In April 2014, Kathy S. Harkey a beloved wife, mother, daughter, sister and friend died at the very young age of 57 as the result of a two year four month struggle with a deadly disease known as breast cancer. During her struggle, she, with the help of her doctors, theoretically, did all the right things. She chose one of the most prestigious cancer centers in the world, M.D. Anderson. She followed up with a second opinion at the Mayo Clinic. She was administered at least 20 different gut wrenching chemotherapy drugs, had her breast and lymph nodes removed, underwent two months of radiation, had more than 25 CT scans and participated in three different clinical trials. Countless hours were spent researching drugs, procedures, surgeries and clinical trials which might keep the disease in check. Unfortunately modern medicine had no answer. The cancer eventually spread to her liver and she succumbed after a most valiant fight at a far too young age.

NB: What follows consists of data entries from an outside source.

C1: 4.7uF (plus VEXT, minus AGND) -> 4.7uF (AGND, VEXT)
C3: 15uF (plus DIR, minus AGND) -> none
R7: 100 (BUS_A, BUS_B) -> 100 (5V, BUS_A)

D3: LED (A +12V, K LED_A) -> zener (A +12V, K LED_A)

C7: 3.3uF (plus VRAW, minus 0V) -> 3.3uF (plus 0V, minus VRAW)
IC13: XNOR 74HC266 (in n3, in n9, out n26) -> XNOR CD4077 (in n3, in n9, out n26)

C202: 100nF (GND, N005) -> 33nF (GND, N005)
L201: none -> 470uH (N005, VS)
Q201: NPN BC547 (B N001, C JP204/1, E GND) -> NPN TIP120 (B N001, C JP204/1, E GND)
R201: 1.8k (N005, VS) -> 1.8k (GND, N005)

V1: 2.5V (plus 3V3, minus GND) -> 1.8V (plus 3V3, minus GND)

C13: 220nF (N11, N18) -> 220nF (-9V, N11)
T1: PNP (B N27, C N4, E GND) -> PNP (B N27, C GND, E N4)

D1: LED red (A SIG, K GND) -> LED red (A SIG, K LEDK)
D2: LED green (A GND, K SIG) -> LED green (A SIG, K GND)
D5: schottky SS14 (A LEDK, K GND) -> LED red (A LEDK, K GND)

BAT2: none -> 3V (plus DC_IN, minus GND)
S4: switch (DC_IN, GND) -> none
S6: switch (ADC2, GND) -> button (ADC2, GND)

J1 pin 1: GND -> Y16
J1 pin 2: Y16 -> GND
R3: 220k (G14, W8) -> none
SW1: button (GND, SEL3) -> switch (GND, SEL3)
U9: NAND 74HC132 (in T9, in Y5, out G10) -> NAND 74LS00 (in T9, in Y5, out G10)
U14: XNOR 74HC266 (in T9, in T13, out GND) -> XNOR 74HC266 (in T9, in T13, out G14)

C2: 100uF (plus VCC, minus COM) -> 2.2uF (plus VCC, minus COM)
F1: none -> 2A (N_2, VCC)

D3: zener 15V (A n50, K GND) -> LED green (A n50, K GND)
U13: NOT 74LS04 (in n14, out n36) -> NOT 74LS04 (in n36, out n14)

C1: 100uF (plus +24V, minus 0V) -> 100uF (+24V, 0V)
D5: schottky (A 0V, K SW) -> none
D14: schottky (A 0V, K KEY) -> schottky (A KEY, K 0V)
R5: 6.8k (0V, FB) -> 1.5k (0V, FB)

Sadly, her unbelievably difficult struggle is not a unique story. While modern medicine is continuing to make significant strides in breast cancer research and treatment, a cure is still elusive. Despite decades of research into more effective preventive screening, diagnostic testing, surgical treatments and chemotherapy, much work remains. Indeed if funds spent on Kathy’s treatment were all it took, her monthly medical bills of $20,000 to $50,000 a month surely should have done the trick. Unfortunately, successful treatment of breast cancer is not about the quantity of dollars spent, rather the quality and availability of effective treatment. Kathy’s smart young oncologist lamented that the clinical trials offered were often both distant, expensive and in our case, subject to a bureaucracy which would make the federal government proud. Kathy was turned down by several promising clinical trials based solely on geography or enrollment limitations. Bureaucratic delays were both frustrating and heartbreaking. It is our belief that quality research, effective treatment and promising trials must be brought down to the local level and not offered only in the massive bureaucratic cancer centers. As they said on the comedy show Cheers “You wanna go where people know, people are all the same, you wanna go where everybody knows your name”. Your doctors and nurses should remember your name, know your goals, and treat you with the effort and respect you deserve.
One of Kathy’s greatest regrets was not about her own limited time, but rather all the things she would miss. Not seeing her children and grandchildren grow up, get married and live their lives caused her the greatest sadness. The Kathy S. Harkey Breast Cancer Foundation intends to support local doctors, researchers, clinicians and support organizations that are willing to fight on and commit to extending the lives of those they treat. A cure for breast cancer in the classic sense might not be found in the immediate future. However, to the patient whose life is extended by even a few more months by our collective efforts, maybe this is a cure.